A vent’anni dal lancio, a Parigi, della collezione di Alta Moda, una grande mostra con circa 150 abiti da sogno celebra lo stile senza tempo dello stilista italiano

Giorgio Armani è un’icona senza tempo perché ha saputo attraversare ogni collezione dettandone il ritmo, anticipandone i desideri, cambiandone le regole. Ha reso il suo presente un territorio da trasformare, plasmando la cultura visiva, il gusto e lo stile con la naturalezza di chi non segue le mode, ma le crea. L’eleganza che ha proposto al mondo, sobria, precisa, essenziale, è diventata una grammatica riconoscibile, un alfabeto visivo che ha ridisegnato l’immagine dell’Italia e degli italiani nel mondo

Nel 1982 è stato il primo stilista italiano a comparire sulla copertina del «Time», e il secondo al mondo dopo Christian Dior: un riconoscimento straordinario, che ha consacrato il suo stile come espressione universale di modernità e la sua figura come simbolo internazionale del made in Italy. Ritratto da Andy Warhol come simbolo della contemporaneità, Armani ha sempre avuto un rapporto profondo con il linguaggio delle immagini. Ha costruito non solo un impero, ma un’estetica. Ha dialogato con la fotografia, scegliendo i fotografi che sapessero cogliere non solo i suoi abiti, ma la sua visione del mondo: da Aldo Fallai a Peter Lindbergh, a Paolo Roversi, ogni scatto è un tassello della sua narrazione. Il cinema è stato per lui un alleato naturale: ha vestito Richard Gere in «American Gigolò», contribuendo a definire l’immagine dell’uomo moderno; ha ridisegnato l’autorità femminile nei tailleur portati con disinvoltura da Michelle Pfeiffer; ha fatto del red carpet uno strumento narrativo.
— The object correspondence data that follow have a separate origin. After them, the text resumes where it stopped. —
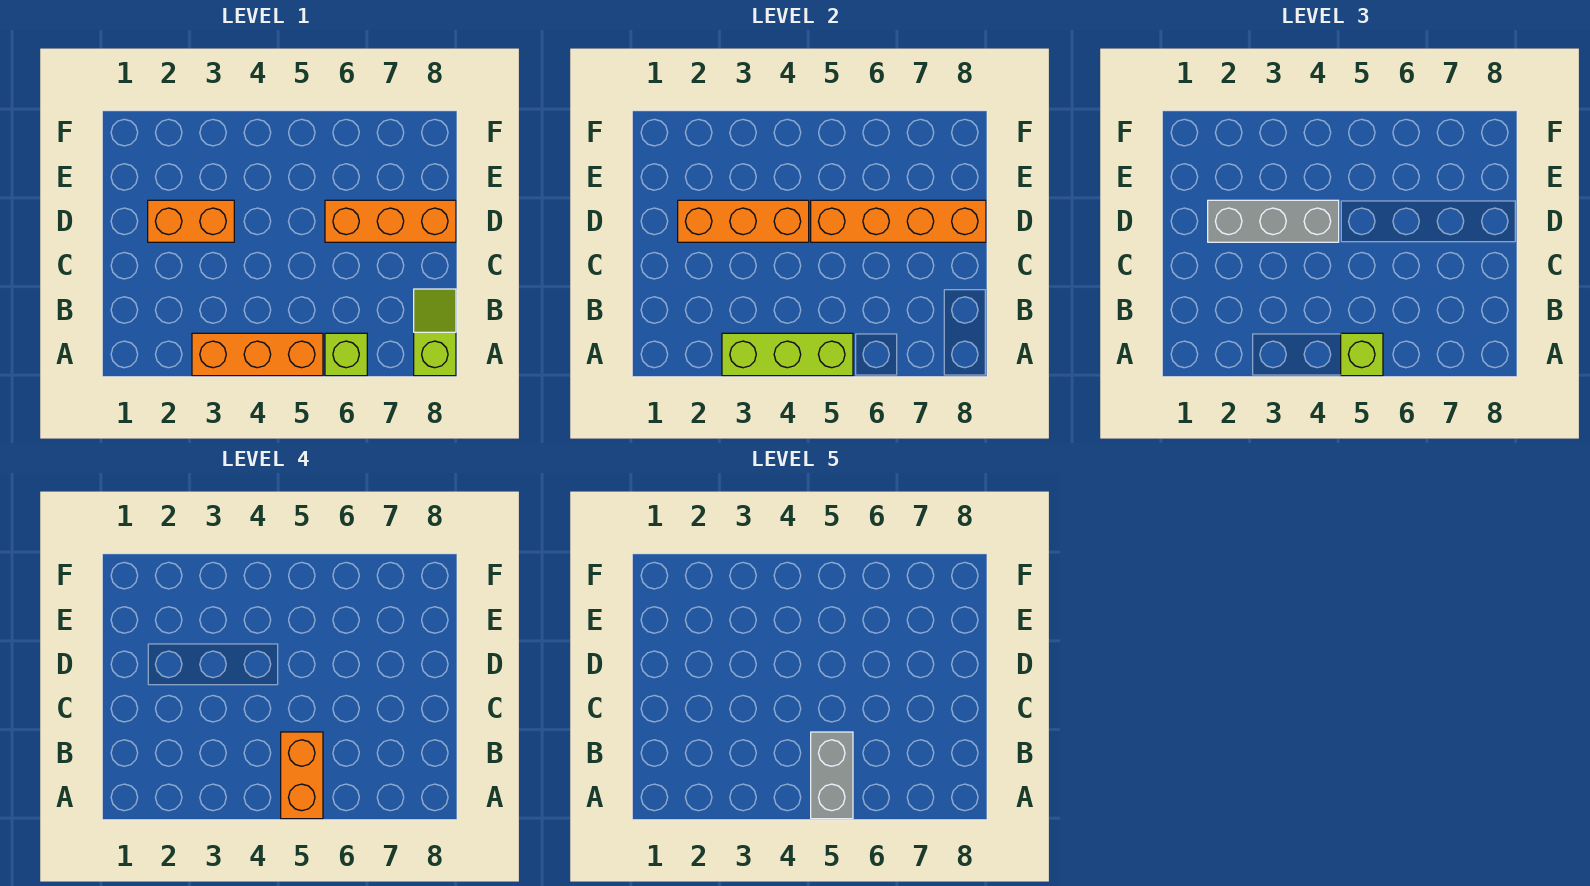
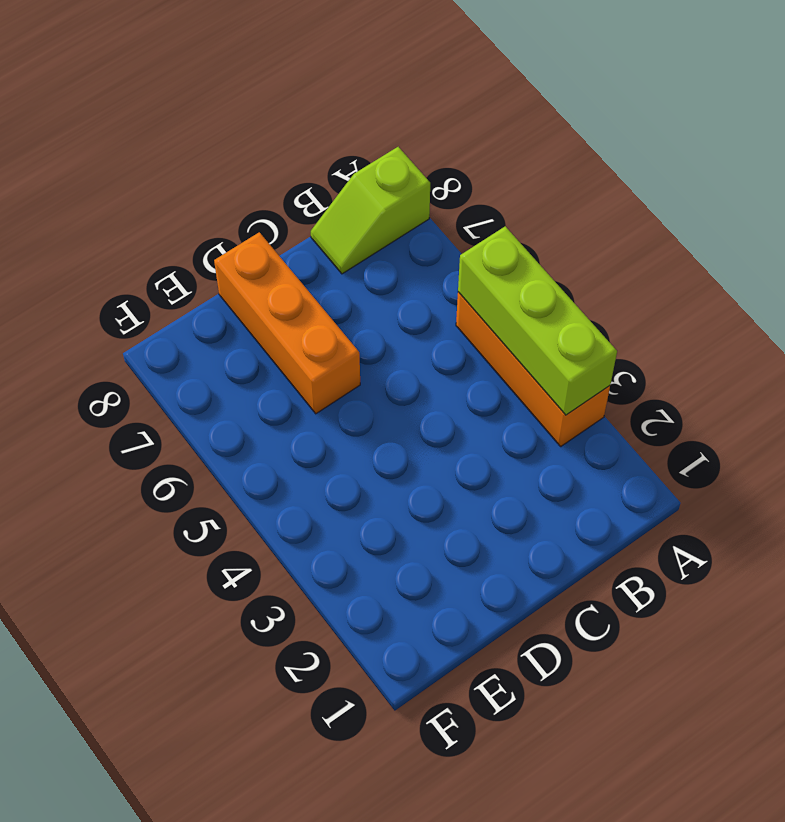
none -> lime brick A6 level 1
none -> orange brick D2:D3 level 1
none -> orange brick D2:D4 level 2

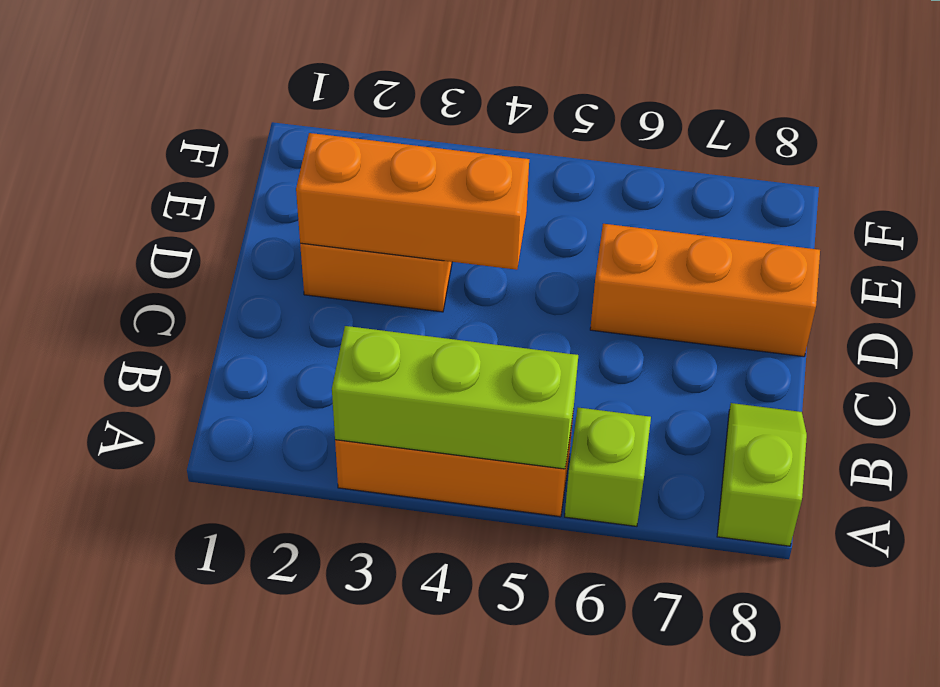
none -> orange brick D5:D8 level 2
none -> lime brick A5 level 3
none -> grey brick D2:D4 level 3

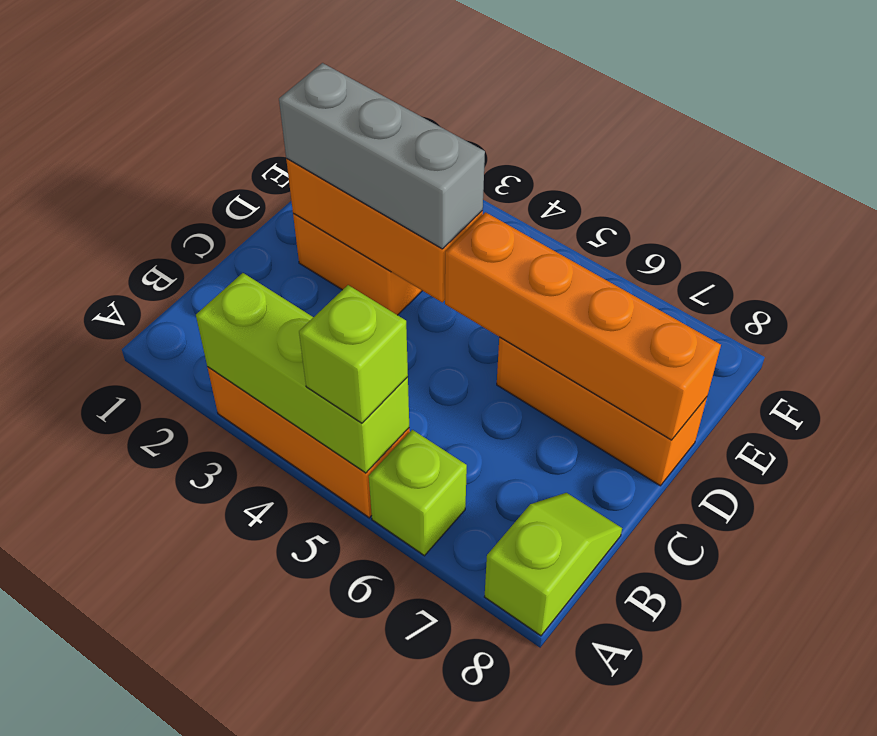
none -> orange brick A5:B5 level 4
none -> grey brick A5:B5 level 5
Il suo legame con la settima arte è stato così forte da spingere Martin Scorsese a dedicargli un documentario nel 1990, «Made in Milan», un ritratto intimo e raffinato del suo modo di pensare, vivere e costruire il vestire. E ancora oggi, nei film contemporanei lo stile Armani continua a essere scelto come segno visivo potente, come accade ne «La migliore offerta» di Giuseppe Tornatore, dove la femme fatale interpretata da Sylvia Hoeks veste Armani, a sottolineare l’ambiguità seducente e l’enigma estetico del personaggio. 

Giorgio Armani Privé autunno-inverno 2006. Courtesy of Giorgio Armani

Per Armani, il viaggio è sempre stato fonte di ispirazione profonda. Le sue collezioni riflettono un mix culturale sofisticato, mai didascalico, capace di accogliere suggestioni orientali, memorie africane, linee architettoniche d’Occidente. Questa capacità di sintetizzare mondi diversi l’ha portato ben oltre le passerelle: le sue creazioni sono entrate in musei di tutto il mondo (dal Metropolitan Museum of Art di New York al Victoria and Albert Museum di Londra), riconosciute come opere di design e testimonianza estetica di un’epoca: nel 2000 il Guggenheim di New York gli ha dedicato una retrospettiva per i suoi 25 anni di carriera. Dopo aver toccato Bilbao, Londra, Roma e Tokyo, la mostra itinerante si è conclusa nel 2007 alla Triennale di Milano. Lo stile Armani ha attraversato generazioni, culture e media, diventando parte della nostra iconografia collettiva. In quella celebre fotografia scattata da Andy Warhol, Keith Haring è immortalato davanti alla vetrina dello store Armani di New York: un artista di strada, simbolo della cultura pop e del pensiero libero, che si confronta idealmente con Armani, che attraverso il rigore, la misura e la rivoluzione silenziosa della sua giacca destrutturata ha conferito una nuova libertà al corpo femminile, precorrendo i tempi e ridisegnando l’idea stessa di potere e autonomia. Due visioni opposte e complementari: l’uno esplosivo, l’altro misurato; entrambi capaci di cambiare il modo in cui il mondo guarda e si guarda. 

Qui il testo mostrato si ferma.